Scholars, trained in a behaviouristic or mechanical methodology, have generally a tendency to trace one religious development from a preceding one. But, trying to build such a chain of ratiocination is a virtual denial of the validity, the very novelty, and the free character of the religious experience. Hence, the need for adhering to the principle of the unity of experience, ideology and activity, and of understanding and interpreting a religious message purely from the activities of its author. Otherwise, so often students of religion fall into the error of picking up seemingly common utterances of two religious pioneers and then of trying to relate them to a common source or a connecting bond. Mere words and statements unrelated to the deeds of their author are quite likely to be misunderstood and misinterpreted. Deeds alone are the true index of the ideology of the author.

12. THE WORLDVIEW

The worldview of a system is the best expression of its philosophy and appreciation of human destiny, of its aims and objectives, and of the direction in which men must move. The worldview represents the character and class of a system. Schweitzer, in his survey of different philosophical and religious systems, classifies them broadly in two distinct categories, the one with the worldview of life-affirmation and the other that is largely life-denying. In one case, creative and ethical participation in life is the spiritual goal. In the other case, withdrawal from the world for merger or union with Reality is the natural aim. The broad features of the two types of systems are quite characteristic and contrastive. In one case, moral life forms the chief fundamental of spiritual progress. For example, Guru Nanak says that the superman is he who treats all as his equals. In the other case, withdrawal from life, asceticism or monasticism forms an integral part of the religious discipline. Therefore, in appreciating the meaning and import of the doctrines and practices of a system, the context of its worldview has to be kept in view.
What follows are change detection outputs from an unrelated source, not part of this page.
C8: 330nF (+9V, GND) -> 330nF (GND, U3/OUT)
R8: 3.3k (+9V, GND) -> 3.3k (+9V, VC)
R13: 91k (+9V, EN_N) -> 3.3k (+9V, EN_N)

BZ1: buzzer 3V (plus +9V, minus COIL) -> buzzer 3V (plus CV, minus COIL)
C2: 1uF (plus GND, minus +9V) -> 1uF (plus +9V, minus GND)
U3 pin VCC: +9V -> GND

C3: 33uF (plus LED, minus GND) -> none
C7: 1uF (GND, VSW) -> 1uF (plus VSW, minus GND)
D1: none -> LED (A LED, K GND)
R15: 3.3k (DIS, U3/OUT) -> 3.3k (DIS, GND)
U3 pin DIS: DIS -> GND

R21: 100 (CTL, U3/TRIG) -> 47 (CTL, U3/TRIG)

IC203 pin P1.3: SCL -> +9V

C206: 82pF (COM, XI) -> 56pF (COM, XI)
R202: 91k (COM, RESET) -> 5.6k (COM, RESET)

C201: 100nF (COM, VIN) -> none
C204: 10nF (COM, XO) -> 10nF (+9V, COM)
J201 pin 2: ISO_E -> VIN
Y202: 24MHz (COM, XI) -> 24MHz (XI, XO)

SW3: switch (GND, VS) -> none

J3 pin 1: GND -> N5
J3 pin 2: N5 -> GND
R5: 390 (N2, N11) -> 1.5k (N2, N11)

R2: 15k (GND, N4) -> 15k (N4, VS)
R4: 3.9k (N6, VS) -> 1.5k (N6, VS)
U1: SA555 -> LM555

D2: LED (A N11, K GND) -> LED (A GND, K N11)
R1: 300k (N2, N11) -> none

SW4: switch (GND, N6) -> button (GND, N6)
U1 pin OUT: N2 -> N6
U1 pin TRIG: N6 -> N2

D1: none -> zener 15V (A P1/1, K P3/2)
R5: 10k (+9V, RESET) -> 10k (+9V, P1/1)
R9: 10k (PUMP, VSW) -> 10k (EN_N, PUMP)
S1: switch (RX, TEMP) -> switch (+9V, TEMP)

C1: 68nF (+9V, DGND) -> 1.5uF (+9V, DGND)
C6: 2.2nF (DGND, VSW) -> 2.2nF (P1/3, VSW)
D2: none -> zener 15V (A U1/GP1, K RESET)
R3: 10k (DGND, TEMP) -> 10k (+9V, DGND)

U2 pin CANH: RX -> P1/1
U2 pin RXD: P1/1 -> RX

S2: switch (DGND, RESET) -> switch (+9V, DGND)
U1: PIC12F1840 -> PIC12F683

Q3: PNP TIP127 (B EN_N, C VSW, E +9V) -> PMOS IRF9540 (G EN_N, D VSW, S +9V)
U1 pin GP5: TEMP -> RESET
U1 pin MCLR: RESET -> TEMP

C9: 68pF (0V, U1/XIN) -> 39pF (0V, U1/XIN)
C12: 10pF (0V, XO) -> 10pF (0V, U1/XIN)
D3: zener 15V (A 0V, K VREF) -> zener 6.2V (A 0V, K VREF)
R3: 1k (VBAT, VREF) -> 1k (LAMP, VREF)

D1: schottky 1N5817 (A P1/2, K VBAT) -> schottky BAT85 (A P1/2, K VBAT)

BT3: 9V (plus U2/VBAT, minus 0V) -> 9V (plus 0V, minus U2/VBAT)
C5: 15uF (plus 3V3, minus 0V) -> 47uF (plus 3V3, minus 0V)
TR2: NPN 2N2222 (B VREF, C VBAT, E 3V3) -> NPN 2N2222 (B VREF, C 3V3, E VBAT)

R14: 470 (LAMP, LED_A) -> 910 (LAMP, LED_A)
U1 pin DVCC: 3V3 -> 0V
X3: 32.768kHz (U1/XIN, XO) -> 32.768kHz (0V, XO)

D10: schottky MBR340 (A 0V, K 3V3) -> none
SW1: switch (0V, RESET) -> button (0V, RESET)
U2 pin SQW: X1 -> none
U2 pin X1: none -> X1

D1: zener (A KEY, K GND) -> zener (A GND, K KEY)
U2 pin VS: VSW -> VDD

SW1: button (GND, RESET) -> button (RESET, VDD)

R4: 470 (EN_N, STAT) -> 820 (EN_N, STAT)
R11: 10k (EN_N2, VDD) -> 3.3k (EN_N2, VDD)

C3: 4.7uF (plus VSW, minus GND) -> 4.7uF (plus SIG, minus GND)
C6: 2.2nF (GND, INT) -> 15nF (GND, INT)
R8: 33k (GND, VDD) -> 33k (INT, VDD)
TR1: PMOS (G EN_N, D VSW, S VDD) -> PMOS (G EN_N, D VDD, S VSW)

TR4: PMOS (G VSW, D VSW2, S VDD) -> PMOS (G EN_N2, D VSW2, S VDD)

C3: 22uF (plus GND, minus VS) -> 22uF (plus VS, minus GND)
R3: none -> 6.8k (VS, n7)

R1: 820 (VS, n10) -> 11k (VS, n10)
For, each part not only reflects the other, but in turn also determines it.

Hence, for the intrinsic understanding of the features and class of any religious system, it is absolutely essential that the aforesaid principles, measures and methodology are constantly kept in view. Any varied approach is bound to lead to wrong conclusions. However, for obvious reasons, many of these principles may appear to overlap each other. This is so because, it is the components of an integrated whole that have to be taken up individually, and features of each part noted in isolation, so as to identify the same and the whole, in the light of the principles stated above.